Why Nintendo needs its new game console to be a hit, in one chart

After a brief tease in late October, Nintendo on Thursday night blew the lid off its new hybrid gaming console, the Switch. It has gaming enthusiasts very excited. But investors? Not so much. Nintendo’s share price has fallen nearly 6% in Japanese markets since the company’s reveal event.

The dip underscores the Switch’s significance for the gaming giant. You’ve probably heard it before, but this chart from Statista puts it in perspective: Nintendo’s hardware sales are down, down, down.

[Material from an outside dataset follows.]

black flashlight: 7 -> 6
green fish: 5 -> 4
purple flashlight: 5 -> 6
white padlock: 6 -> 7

While the company had huge success with the Wii and the DS portable console — and, to a lesser extent, its 3DS follow-up — it’s been on a steady decline on all fronts since 2009. And it’s not like the GameCube or Nintendo 64 blew up the charts before the Wii.

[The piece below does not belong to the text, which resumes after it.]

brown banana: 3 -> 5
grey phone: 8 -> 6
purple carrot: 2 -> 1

Now, the Switch will try selling a weaker all-in-one console in a market where Sony is well-entrenched, Microsoft is apparently improving, and everyone already carries a mobile device at all times. The “tablet” portion of the device isn’t terribly powerful, either, and the launch event didn’t give much reason to think that third-party developers will support the Switch as much as they do other systems. Those spectres of the Wii U, combined with slowing revenue from Nintendo’s mobile pursuits, are likely what have investors spooked.

Nintendo deserves credit for making something inventive, and it’s entirely possible that people will love the idea of playing full-scale “Zelda” or “Mario” games on the go. But from a business standpoint, there are understandable reasons to think Nintendo won’t stop its hardware slide completely.